Salute di sorrisi e canzoni, n. 30, ottobre 2001 pag. 62-63, 23 ottobre 2001
Se pensate che vostro figlio sia ancora troppo piccolo o immaturo per prendersi cura di un animale domestico, è il caso di ricredervi
Se pensate che vostro figlio sia ancora troppo piccolo o immaturo per prendersi cura di un animale domestico, è il caso di ricredervi. Perché? Semplice: il rapporto con un pesce rosso o un criceto può diventare terapeutico. Secondo Anna Oliviero Ferraris, psicologa dell’età evolutiva, «i bimbi sono per indole vicini ai ritmi della natura e gli animali sono compagni ideali.
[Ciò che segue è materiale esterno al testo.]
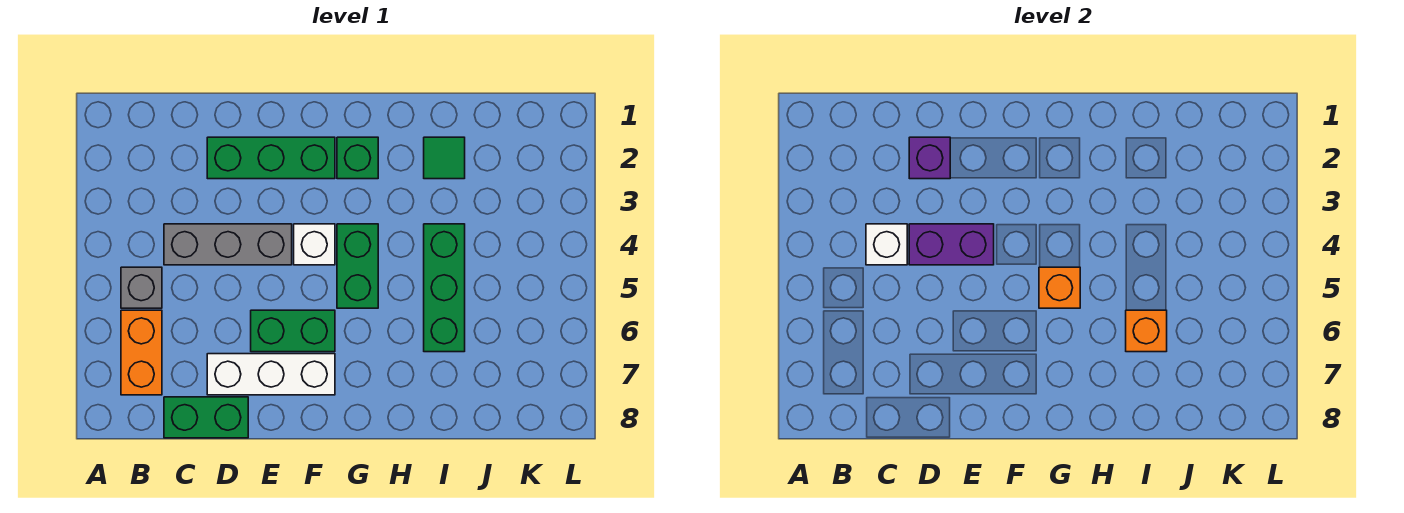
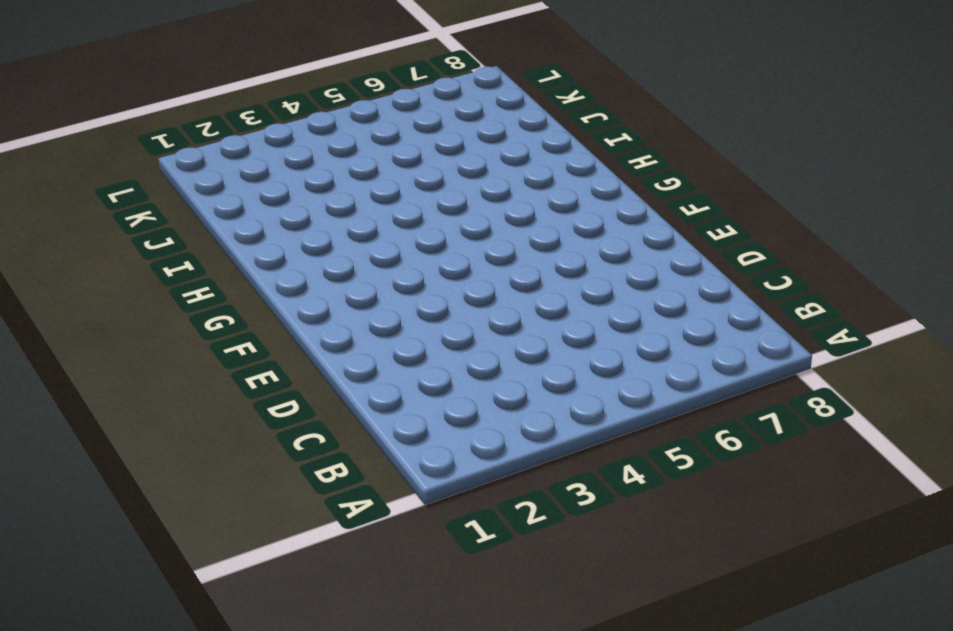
none -> grey brick B5 level 1
none -> orange brick B6:B7 level 1
none -> grey brick C4:E4 level 1

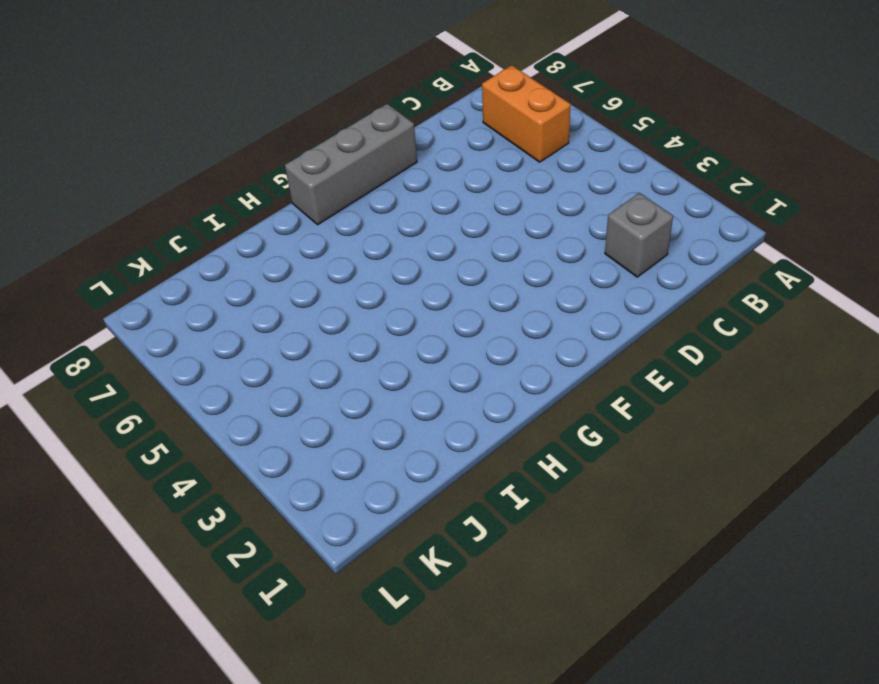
grey brick C2 level 1 -> grey brick B5 level 1
grey brick E8:G8 level 1 -> grey brick C4:E4 level 1
none -> green brick C8:D8 level 1
none -> green brick D2:F2 level 1
none -> white brick D7:F7 level 1

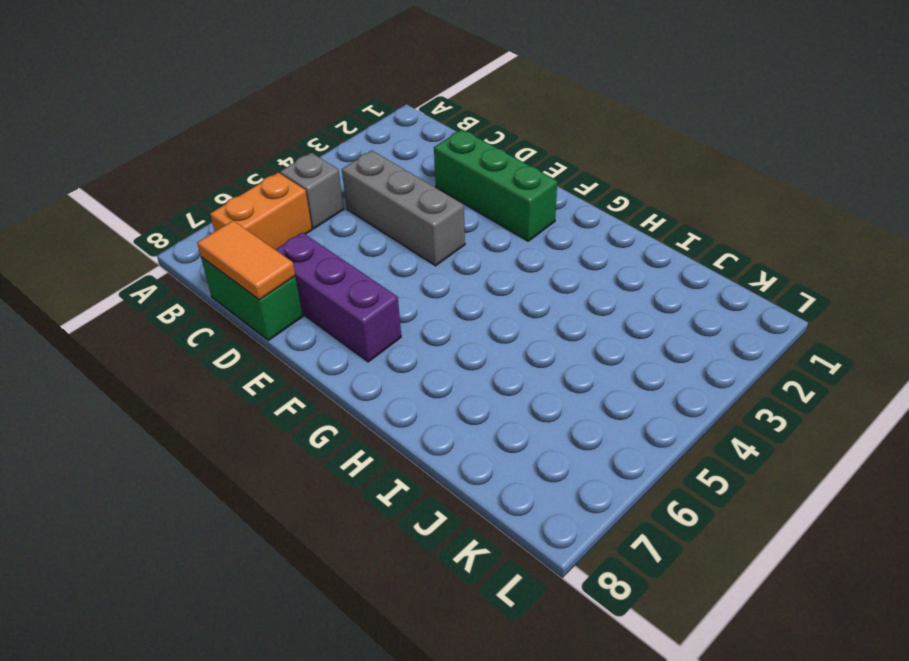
orange tile C8:D8 level 2 -> none
purple brick D7:F7 level 1 -> white brick D7:F7 level 1
none -> green brick E6:F6 level 1
none -> white brick F4 level 1
none -> green brick G2 level 1

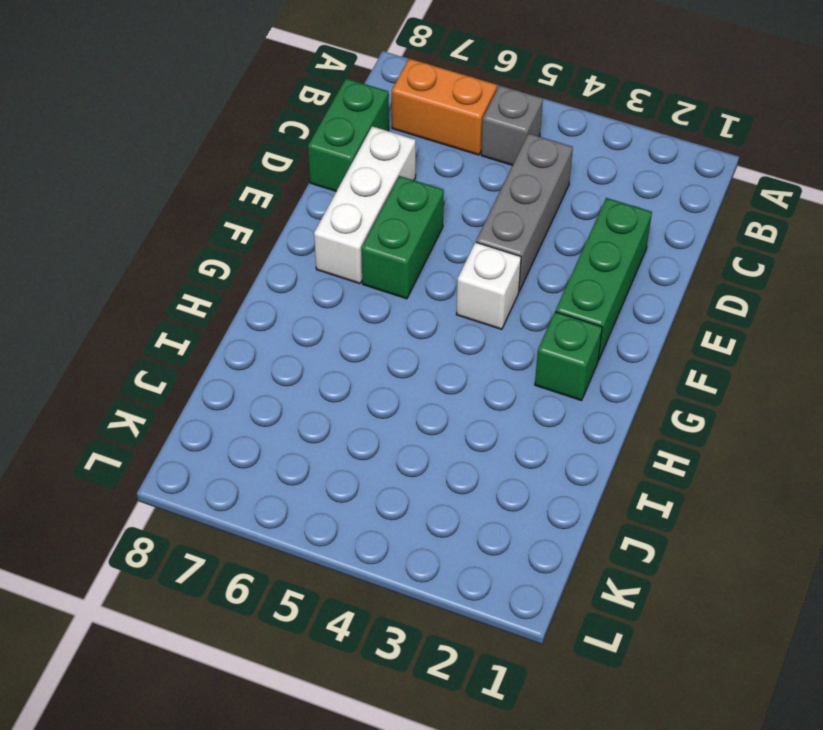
none -> green brick G4:G5 level 1
none -> green tile I2 level 1
none -> green brick I4:I6 level 1

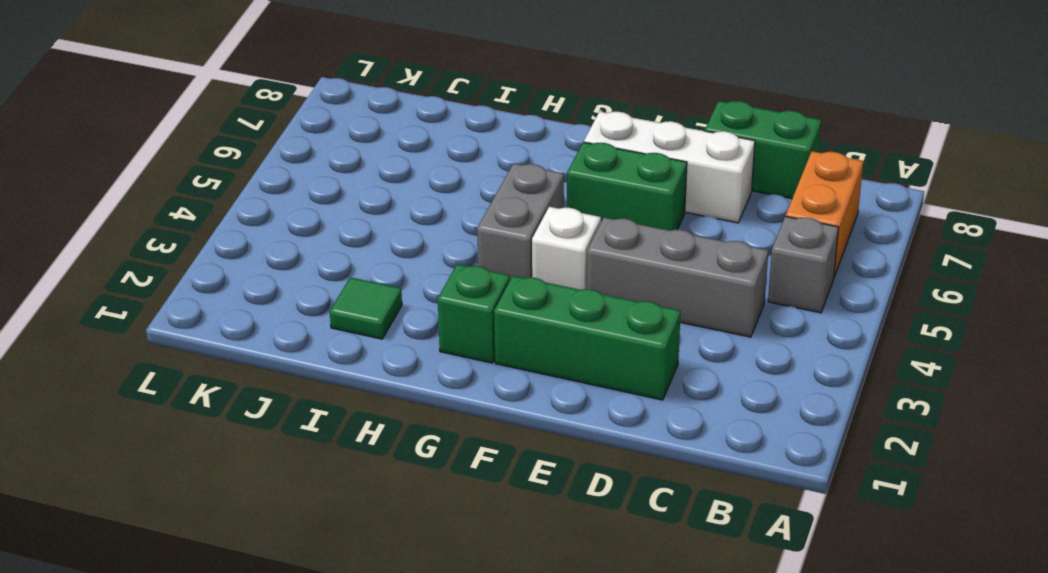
grey brick G4:G5 level 1 -> green brick G4:G5 level 1
none -> green brick I4:I6 level 1
none -> white brick C4 level 2
none -> purple brick D2 level 2

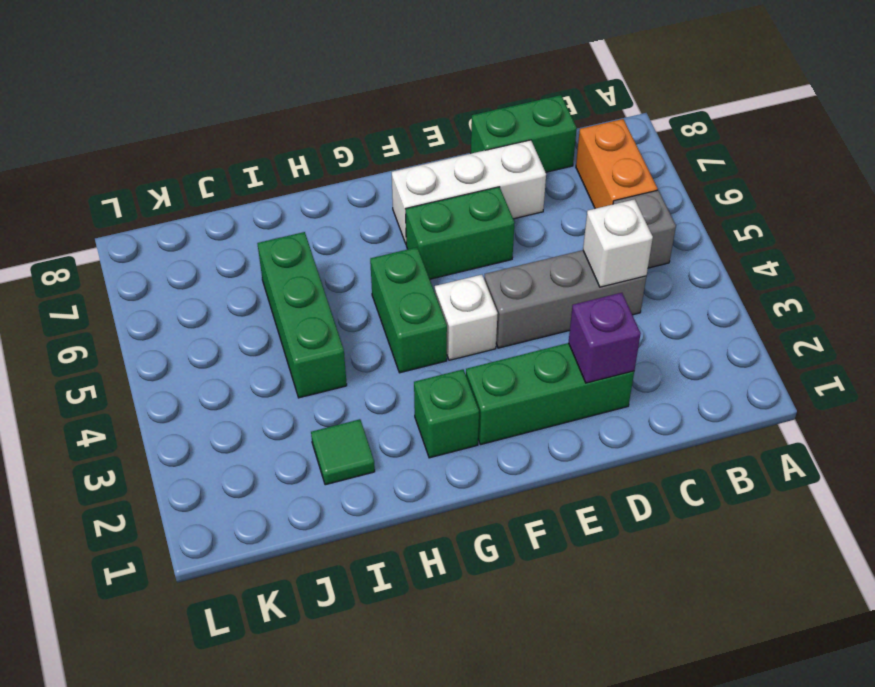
none -> purple brick D4:E4 level 2
none -> orange brick G5 level 2
none -> orange brick I6 level 2

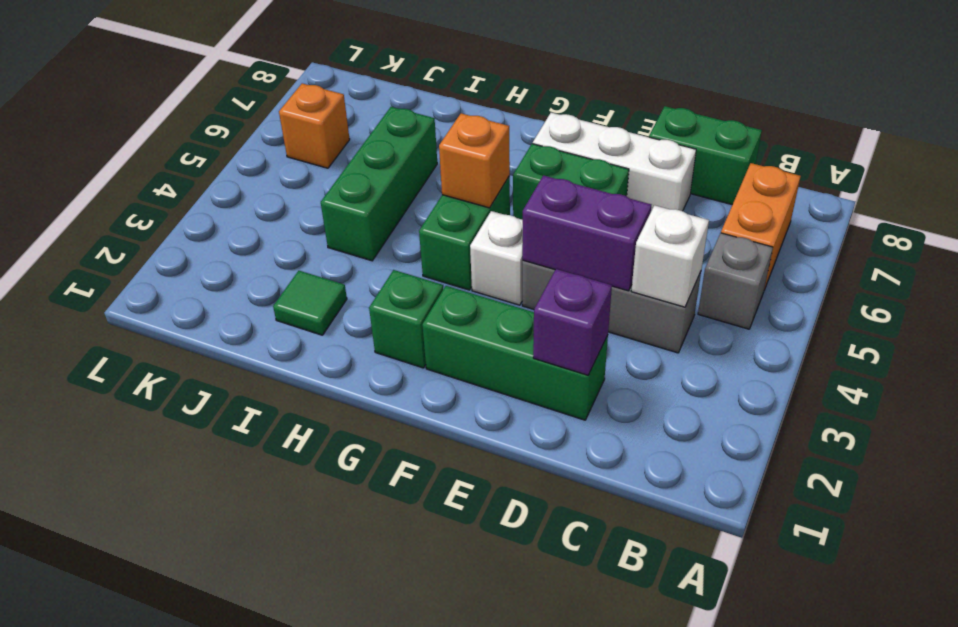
orange brick K6 level 1 -> orange brick I6 level 2

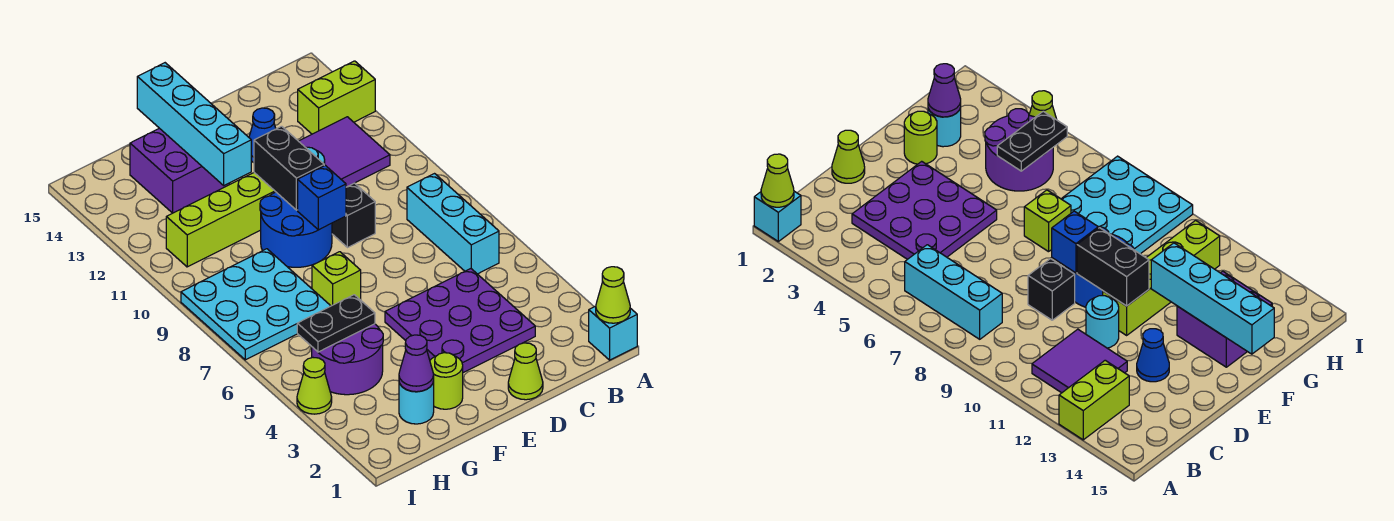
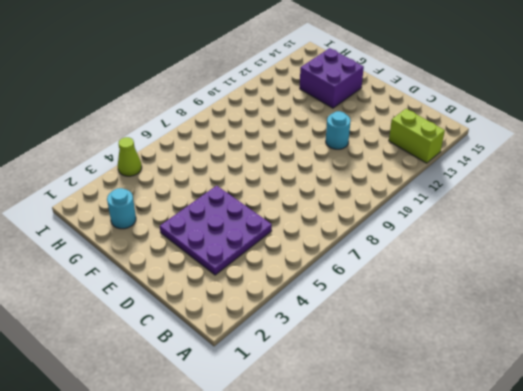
none -> cyan brick A1 level 1
none -> cyan brick B6:B8 level 1
none -> purple tile B11:C12 level 1

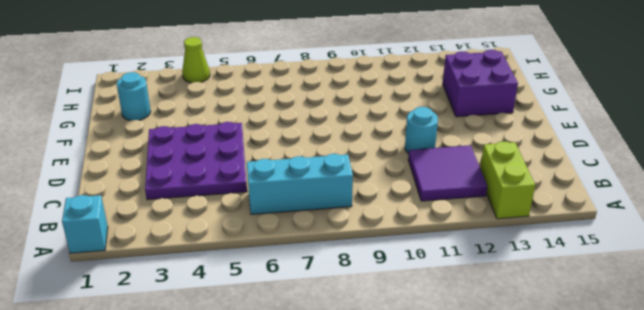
none -> lime cone D1 level 1
none -> black brick D9 level 1
none -> blue cone D13 level 1

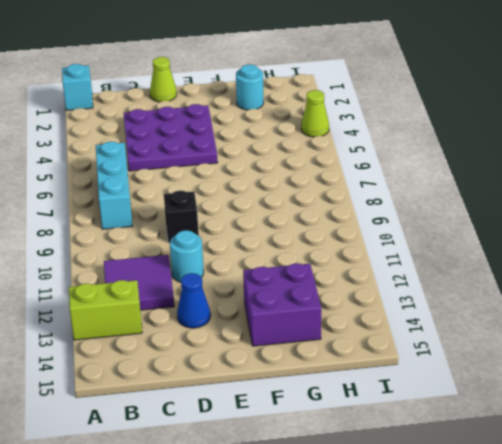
none -> blue round brick E9:F10 level 1
none -> lime brick E11:H11 level 1
none -> lime round brick F2 level 1

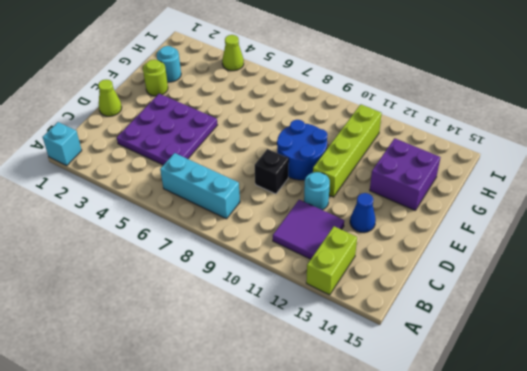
none -> lime brick F7 level 1
none -> purple round brick G4:H5 level 1
none -> cyan plate G7:I9 level 1

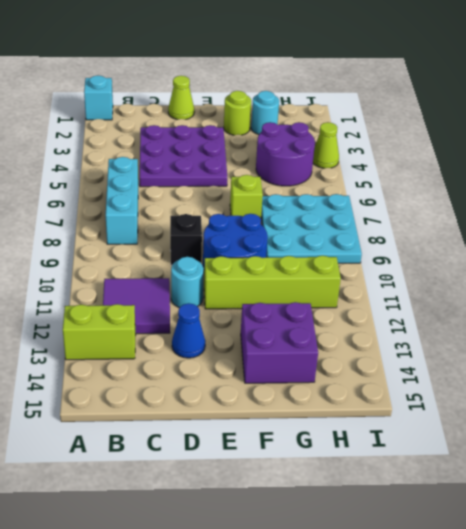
none -> lime cone A1 level 2
none -> blue brick E9 level 2
none -> black brick E10:E11 level 2

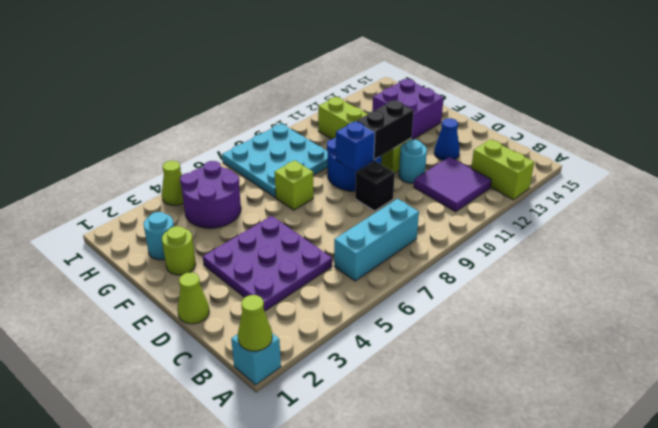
none -> cyan brick F12:F15 level 2
none -> purple cone G2 level 2
none -> black plate G5:H5 level 2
Il rapporto che si crea è talmente forte che, ad esempio nei casi di adozione, quando in casa c’è un cucciolo, il processo d’inserimento si è dimostrato più veloce e meno traumatico: l’animale, in definitiva, fa da ponte tra il nuovo arrivato e il nucleo familiare che lo accoglie». Ed è proprio sulla base di questo particolare legame esistente tra bambini e animali che ha origine la pet therapy (in inglese, terapia del cucciolo), cioè il tentativo di migliorare un handicap fisico o psichico attraverso un rapporto costante e molto ravvicinato con cani, gatti, canarini, criceti... Le prime tracce di questa singolare terapia risalgono al XVIII secolo, quando in Inghilterra si provò a insegnare l’autocontrollo ai malati di mente proprio avvicinandoli agli animali. Ma attribuire poteri miracolosi ai «terapisti a quattro zampe» è sbagliato, sostengono Marcello Galimberti e Debra Buttram, tra i primi ad operare in Italia con i cani. La pet therapy, che per funzionare si basa sulle emozioni che la vicinanza di un animale suscita nel paziente, può affiancare, ma mai sostituire le terapie tradizionali.